Regular number of timesteps

The following code automatically creates a Simulation Archive snapshot after a fixed number of timesteps.

struct reb_simulation* r = reb_create_simulation();
// ... work on simulation ...
reb_simulationarchive_automate_step(r, "archive.bin", 100);
sim = rebound.Simulation()
# ... work on simulation ...
sim.automateSimulationArchive("archive.bin", step=100)

Info

This method is in general more reliable than the interval method. The reason is that the number of timesteps is an integer valuem whereas the time is a floating point number. If you run long simulations, you might encounter issues with finite floating point precision. This only affects very high accuracy simulation where you want to make sure the outputs occur exactly at the right timestep.

Regular wall-time intervals

The following code automatically creates a Simulation Archive snapshot after a fixed wall-time. This is particularly useful for creating restart files when running long simulations. The wall-time is given in seconds.

struct reb_simulation* r = reb_create_simulation();
// ... work on simulation ...
reb_simulationarchive_automate_walltime(r, "archive.bin", 120.); // 2 minutes between snapshots
sim = rebound.Simulation()
# ... work on simulation ...
sim.automateSimulationArchive("archive.bin", walltime=120) # 2 minutes

Reading Simulation Archives

Reading one snapshot

The following example shows how to read in a specific snapshot of a Simulation Archive. If you pass a negative number for the snapshot, it will wrap around to the end of the Simulation Archive.
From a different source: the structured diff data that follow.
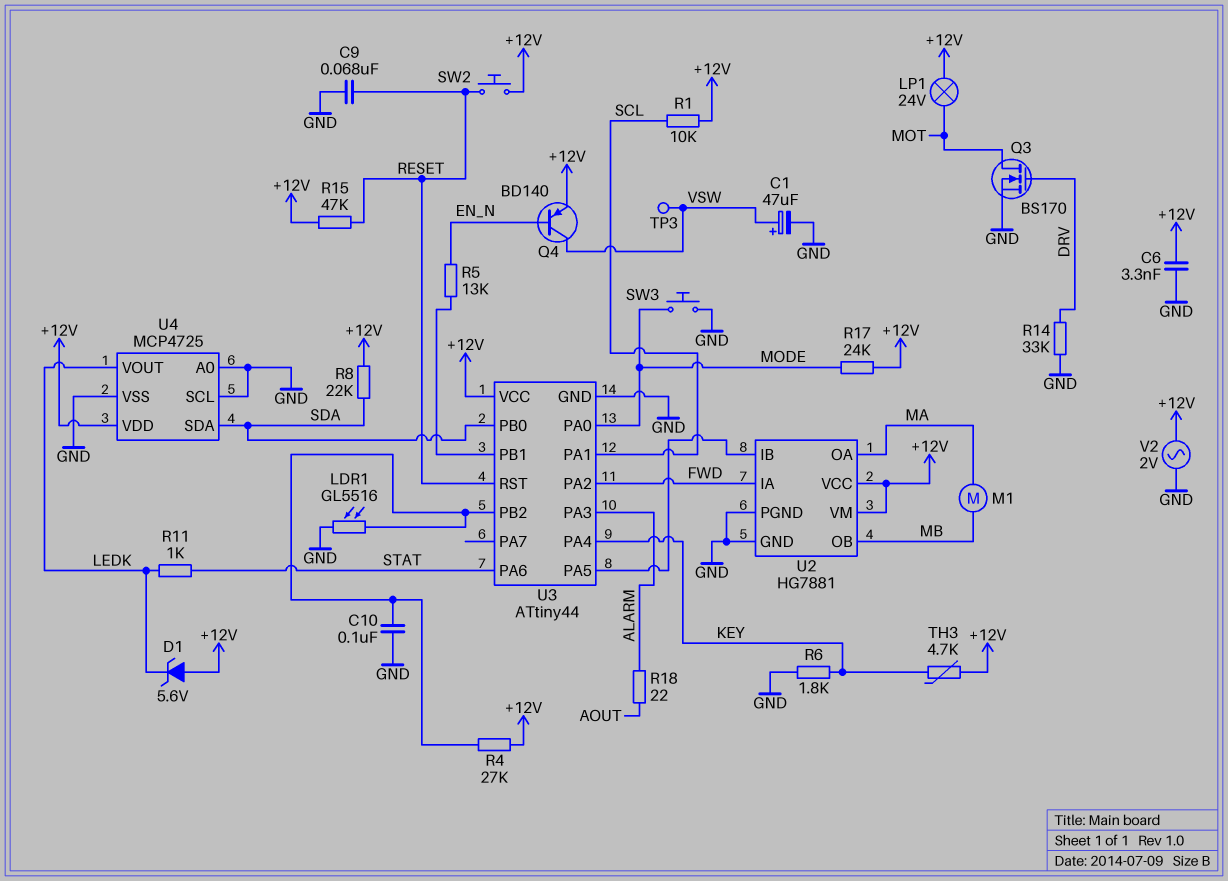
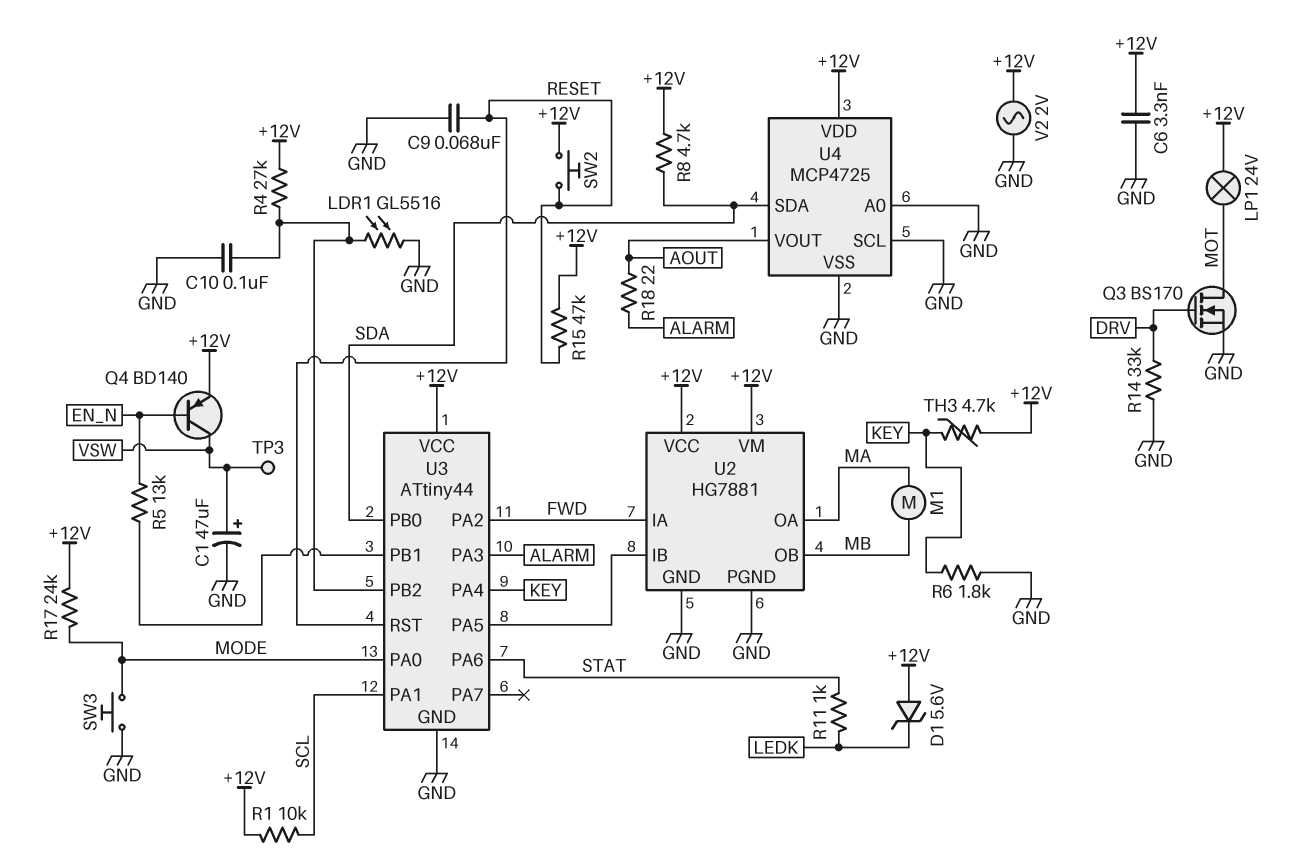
R8: 22k (+12V, SDA) -> 4.7k (+12V, SDA)
U4 pin VOUT: LEDK -> AOUT

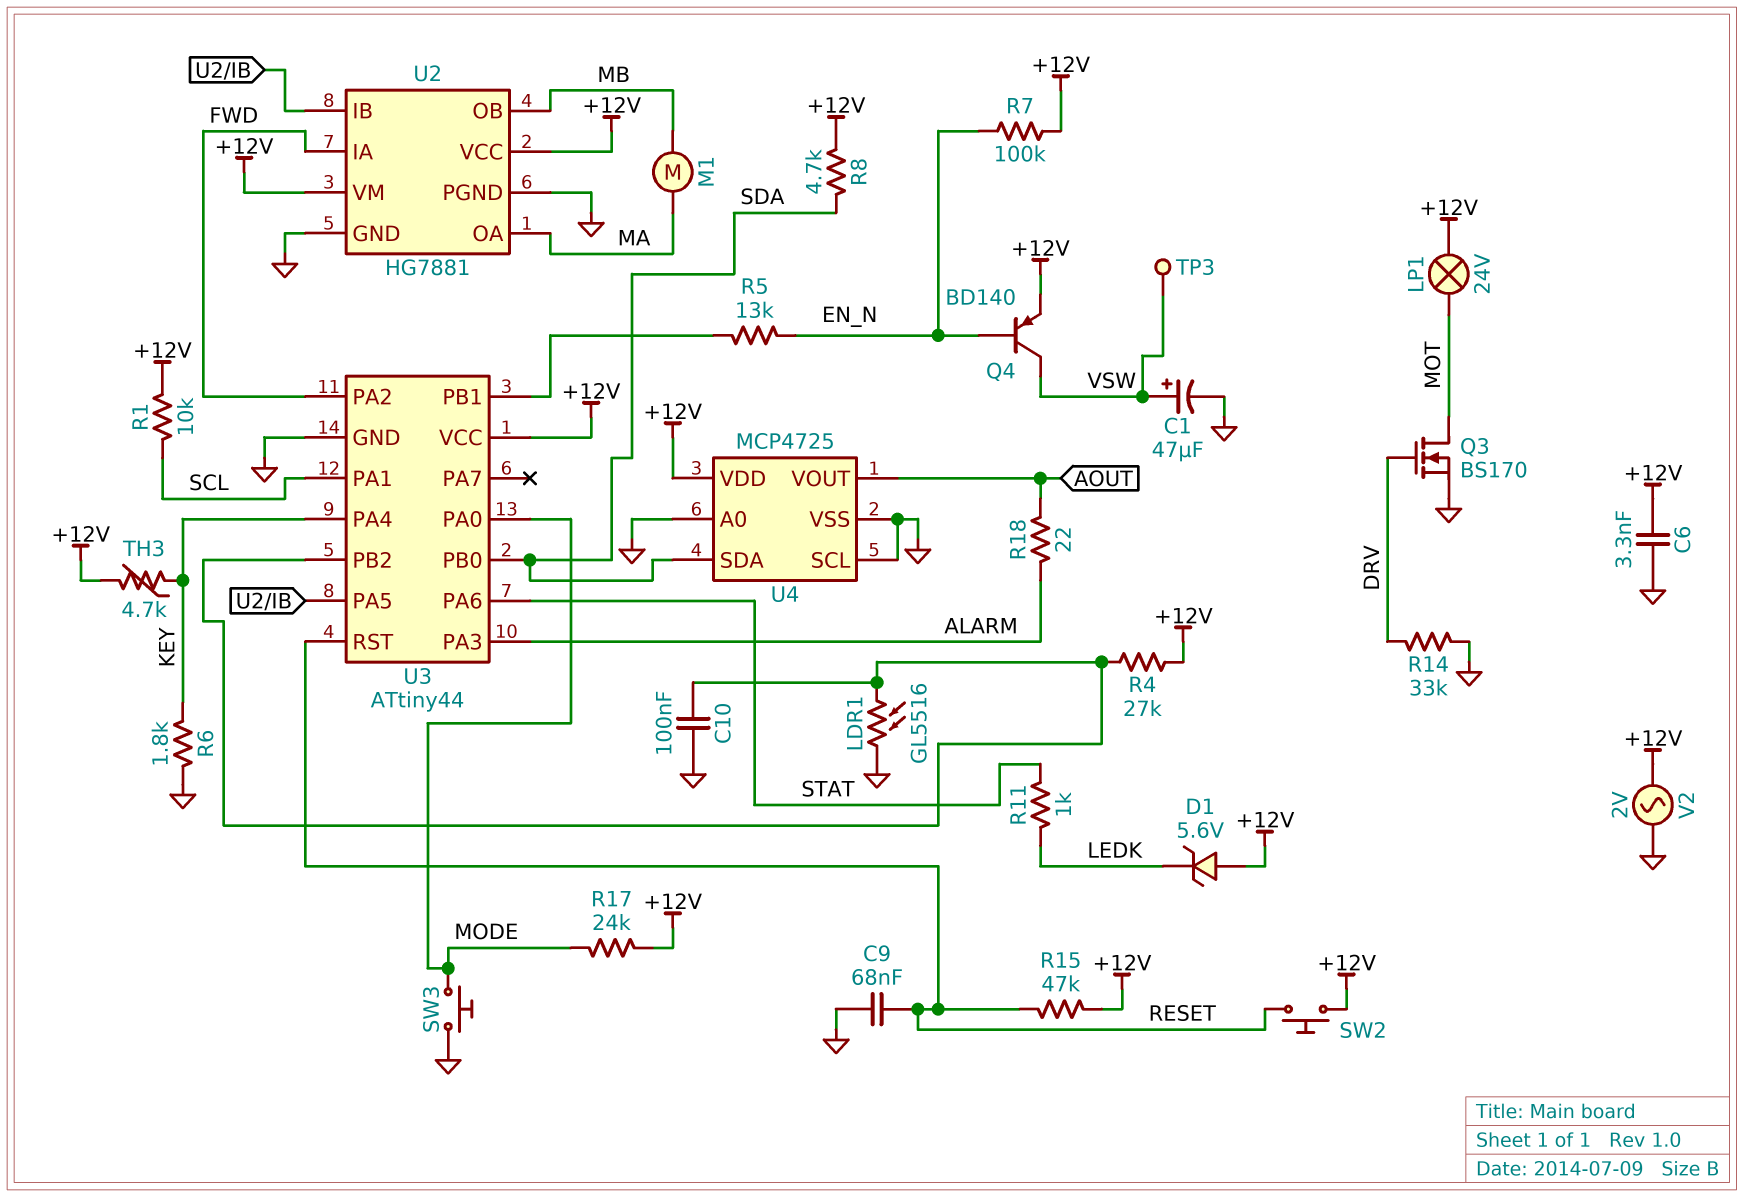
R7: none -> 100k (+12V, EN_N)

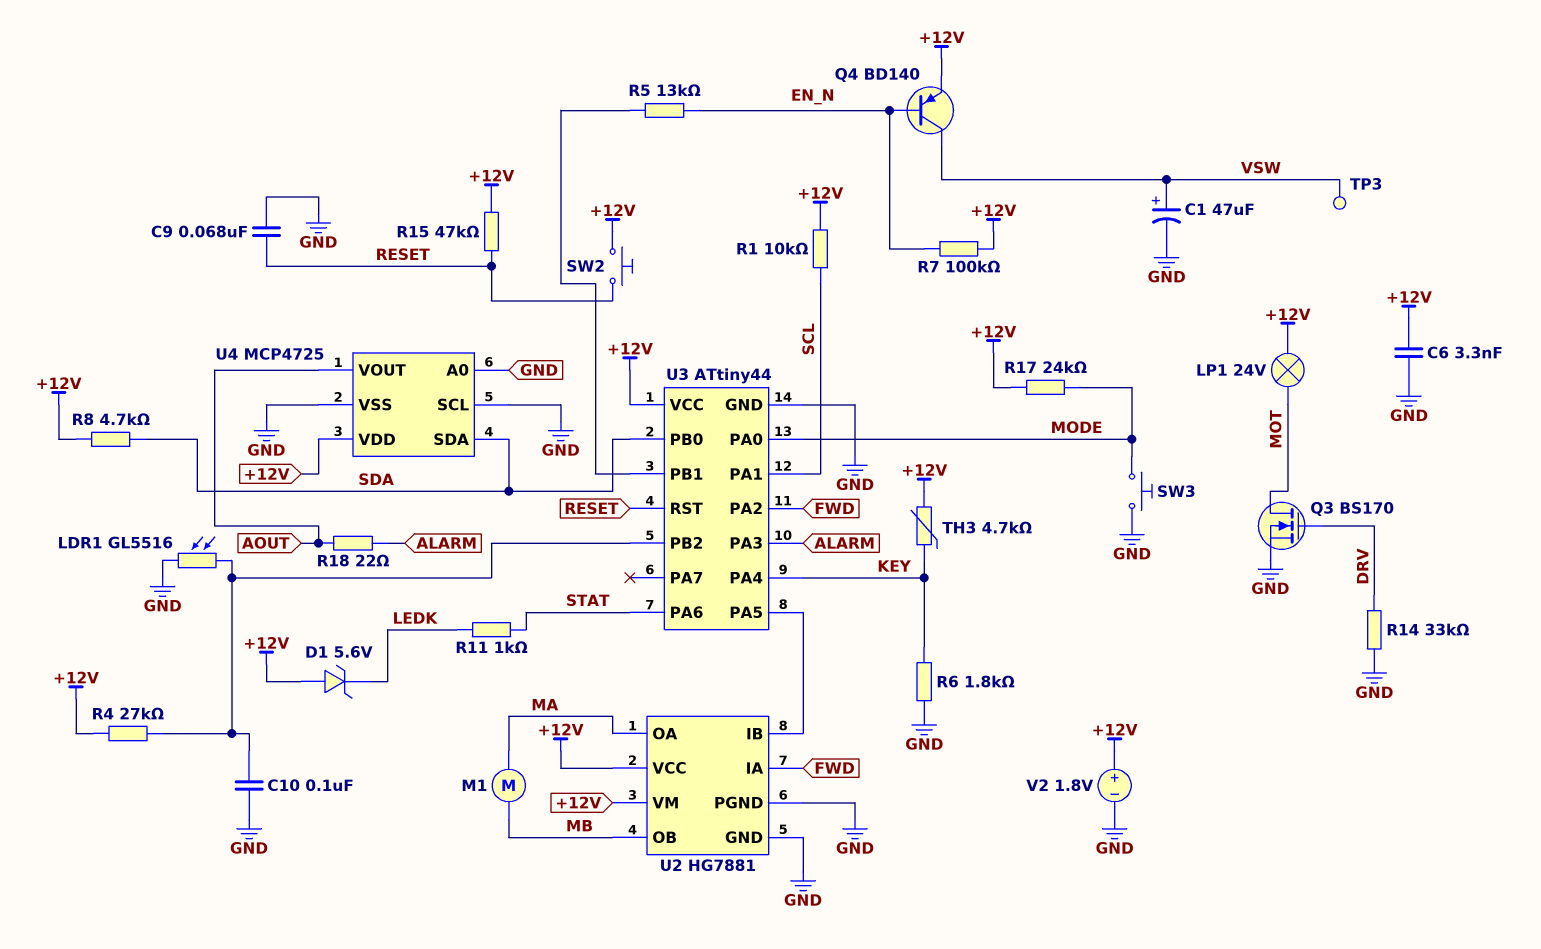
V2: AC 2V (+12V, GND) -> 1.8V (plus +12V, minus GND)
For example, the last snapshot in the file would have the index -1, the second to last -2, and so on.

struct reb_simulationarchive* archive = reb_open_simulationarchive("archive.bin");
struct reb_simulation* r = reb_create_simulation_from_simulationarchive(archive, 12); // snapshot with index 12
reb_close_simulationarchive(archive);
// ... work on simulation ...

sim = rebound.Simulation("archive.bin", snapshot=12)
# ... work on simulation ...
In python, snapshot=-1 is the default. Thus, sim = rebound.Simulation("archive.bin") will create a new simulation from the last snapshot in the archive.